En Écosse, par exemple, le pouvoir central fait une tout autre figure. Ce n’est pas qu’il se mêle du régime des bourgs, dont l’indépendance est à peu près la même qu’en Angleterre ; mais le comté écossais, la paroisse écossaise, sont autrement constitués, c’est-à-dire avec moins de souveraineté et moins de finances locales. Dans le comté, les juges de paix n’ont aucune attribution administrative, et de la justice ils ne retiennent que le droit de juger les simples contraventions. Tout le reste du pouvoir judiciaire appartient au shérif, qui est un officier nommé par la couronne, salarié, fort semblable à ce que sont chez nous le préfet et le procureur-général mis ensemble. Il ne faut pas oublier qu’auprès de chaque juridiction le pouvoir central est représenté par un ministère public. Quant à l’administration des comtés, elle appartient aux commissaires des fonds (commissioners of supply), dont l’assemblée se compose de quiconque possède un revenu net rural de 100 livres sterling. Cette administration a pour objets, comme en Angleterre, les prisons, les maisons d’aliénés, la milice, la police, les poids et mesures, et de plus elle a les routes, qui sont en Angleterre une charge paroissiale. Mais l’action du pouvoir central est à remarquer comme subvention jusqu’à concurrence de moitié pour les routes militaires des highlands, jusqu’à concurrence du quart pour la police, — comme règlement et comme inspection, soit pour le service des prisons, soit pour celui des aliénés. Il apparaît doublement dans la paroisse, qu’il oblige aux dépenses du culte et de l’école primaire, mais en même temps qu’il assiste, en y mettant cette condition que les écoles assistées se soumettront à l’inspection des fonctionnaires nommés par la commission centrale pour l’enseignement (committee of privy council on éducation).

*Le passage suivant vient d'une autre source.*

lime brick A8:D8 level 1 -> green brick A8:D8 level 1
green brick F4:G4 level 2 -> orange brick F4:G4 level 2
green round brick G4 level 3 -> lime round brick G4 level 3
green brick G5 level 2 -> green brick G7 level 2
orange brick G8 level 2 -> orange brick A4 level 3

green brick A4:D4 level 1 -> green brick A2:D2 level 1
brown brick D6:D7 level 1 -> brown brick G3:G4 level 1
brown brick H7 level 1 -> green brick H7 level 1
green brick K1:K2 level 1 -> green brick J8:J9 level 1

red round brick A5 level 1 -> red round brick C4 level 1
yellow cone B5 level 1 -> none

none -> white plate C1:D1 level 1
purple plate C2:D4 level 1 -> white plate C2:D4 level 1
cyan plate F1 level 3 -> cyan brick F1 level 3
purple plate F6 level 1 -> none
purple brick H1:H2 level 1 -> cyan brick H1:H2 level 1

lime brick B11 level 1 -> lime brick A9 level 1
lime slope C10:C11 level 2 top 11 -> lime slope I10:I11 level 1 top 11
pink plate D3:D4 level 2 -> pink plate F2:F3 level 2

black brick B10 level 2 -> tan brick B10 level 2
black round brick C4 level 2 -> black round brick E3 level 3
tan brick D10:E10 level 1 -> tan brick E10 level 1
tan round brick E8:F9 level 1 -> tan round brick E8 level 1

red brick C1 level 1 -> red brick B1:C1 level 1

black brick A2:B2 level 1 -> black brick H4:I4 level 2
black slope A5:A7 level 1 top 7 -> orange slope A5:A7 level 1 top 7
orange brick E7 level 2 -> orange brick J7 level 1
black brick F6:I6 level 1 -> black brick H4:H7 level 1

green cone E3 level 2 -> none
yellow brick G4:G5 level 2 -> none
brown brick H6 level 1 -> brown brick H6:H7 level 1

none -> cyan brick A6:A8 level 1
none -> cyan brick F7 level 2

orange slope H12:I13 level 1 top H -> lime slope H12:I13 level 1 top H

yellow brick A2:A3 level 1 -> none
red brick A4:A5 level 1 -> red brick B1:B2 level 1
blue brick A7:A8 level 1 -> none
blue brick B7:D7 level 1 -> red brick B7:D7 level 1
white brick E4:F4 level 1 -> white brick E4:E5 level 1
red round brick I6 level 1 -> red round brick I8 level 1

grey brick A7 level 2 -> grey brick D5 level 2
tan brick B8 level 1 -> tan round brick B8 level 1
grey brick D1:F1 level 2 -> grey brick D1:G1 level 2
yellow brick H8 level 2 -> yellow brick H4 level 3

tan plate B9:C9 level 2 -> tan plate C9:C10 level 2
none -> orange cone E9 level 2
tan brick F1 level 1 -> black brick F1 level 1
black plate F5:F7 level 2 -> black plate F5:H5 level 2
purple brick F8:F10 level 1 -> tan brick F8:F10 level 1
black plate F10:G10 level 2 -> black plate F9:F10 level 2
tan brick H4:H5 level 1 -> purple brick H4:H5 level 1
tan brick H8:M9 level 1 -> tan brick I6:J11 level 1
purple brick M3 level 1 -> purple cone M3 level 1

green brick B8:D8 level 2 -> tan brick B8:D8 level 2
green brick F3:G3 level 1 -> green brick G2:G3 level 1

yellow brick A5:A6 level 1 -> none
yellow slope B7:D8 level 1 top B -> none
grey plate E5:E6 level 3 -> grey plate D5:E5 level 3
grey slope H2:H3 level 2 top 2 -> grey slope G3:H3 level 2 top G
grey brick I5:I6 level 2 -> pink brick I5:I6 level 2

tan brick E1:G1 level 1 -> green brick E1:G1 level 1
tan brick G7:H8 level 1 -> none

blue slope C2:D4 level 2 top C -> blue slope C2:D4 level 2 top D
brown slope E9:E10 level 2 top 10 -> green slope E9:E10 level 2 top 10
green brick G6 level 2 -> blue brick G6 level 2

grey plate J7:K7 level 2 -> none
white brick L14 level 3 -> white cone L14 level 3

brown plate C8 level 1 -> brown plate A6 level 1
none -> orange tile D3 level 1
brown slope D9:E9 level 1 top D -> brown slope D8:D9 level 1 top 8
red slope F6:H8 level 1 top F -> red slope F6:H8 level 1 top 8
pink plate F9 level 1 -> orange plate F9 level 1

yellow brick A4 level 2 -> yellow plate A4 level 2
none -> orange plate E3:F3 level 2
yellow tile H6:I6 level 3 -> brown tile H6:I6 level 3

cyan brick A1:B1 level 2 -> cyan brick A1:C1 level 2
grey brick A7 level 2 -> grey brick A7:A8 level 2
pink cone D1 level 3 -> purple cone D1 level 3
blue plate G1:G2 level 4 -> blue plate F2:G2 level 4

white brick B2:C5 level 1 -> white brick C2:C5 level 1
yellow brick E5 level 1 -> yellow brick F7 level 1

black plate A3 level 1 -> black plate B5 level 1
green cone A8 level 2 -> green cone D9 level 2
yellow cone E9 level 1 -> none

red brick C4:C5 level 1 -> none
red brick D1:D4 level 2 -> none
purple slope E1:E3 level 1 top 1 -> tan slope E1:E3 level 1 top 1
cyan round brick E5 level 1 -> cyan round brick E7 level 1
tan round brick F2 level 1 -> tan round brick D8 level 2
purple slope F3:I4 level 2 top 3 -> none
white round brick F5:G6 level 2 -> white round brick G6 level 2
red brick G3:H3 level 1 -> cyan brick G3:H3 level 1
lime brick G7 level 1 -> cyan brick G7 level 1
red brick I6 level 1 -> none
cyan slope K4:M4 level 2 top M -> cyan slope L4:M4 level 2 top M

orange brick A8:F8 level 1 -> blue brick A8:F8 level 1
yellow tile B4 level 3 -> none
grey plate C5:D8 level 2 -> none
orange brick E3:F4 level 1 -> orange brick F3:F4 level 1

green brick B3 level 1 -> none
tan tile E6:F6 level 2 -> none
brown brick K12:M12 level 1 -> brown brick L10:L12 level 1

Cette obligation est inconnue dans les paroisses anglaises.

On demandera peut-être pourquoi l’état est si prodigue d’injonctions ou d’assistances pécuniaires en Écosse, et non ailleurs, pourquoi surtout il y rend la justice et exerce les poursuites par des officiers à lui, tandis qu’en Angleterre il laisse faire la tradition féodale, et se décharge de ce soin sur les grands propriétaires qu’il institue juges de paix. Cela tient à des causes économiques et historiques. D’abord l’Écosse n’est pas riche comme l’Angleterre, avec le même territoire que l’Angleterre. Son infériorité, qu’on peut mesurer par le produit respectif de l’income-tax dans les deux pays, est celle de 1 à 5. Les montagnes surtout (highlands) ne pourraient faire leurs routes, et il ne peut être question d’y mettre des compagnies, moyennant un péage qui serait ou insuffisant pour elles ou excessif pour les consommateurs. De là l’intervention, le subside de l’état, faisant ou subventionnant les choses de bien public que les compagnies ne voudraient pas entreprendre, faute d’y trouver leur bien particulier. Rien n’est mieux entendu. Ajoutez à cette pauvreté du pays la pauvreté d’une église qui, visitée deux fois par des révolutions, d’abord par la réforme, puis par l’abolition de l’épiscopat, gardant à peine quelques moyens d’existence, ne pouvait faire une aumône comme celle des écoles primaires. On comprend dès lors que l’état ait imposé aux localités écossaises la dépense des écoles et même de l’église : cette dépense nécessaire n’eût point été faite spontanément, comme elle l’est en Angleterre, dans des conditions économiques infiniment supérieures. On conçoit encore mieux que l’état consente à supporter une partie des dépenses qu’il impose.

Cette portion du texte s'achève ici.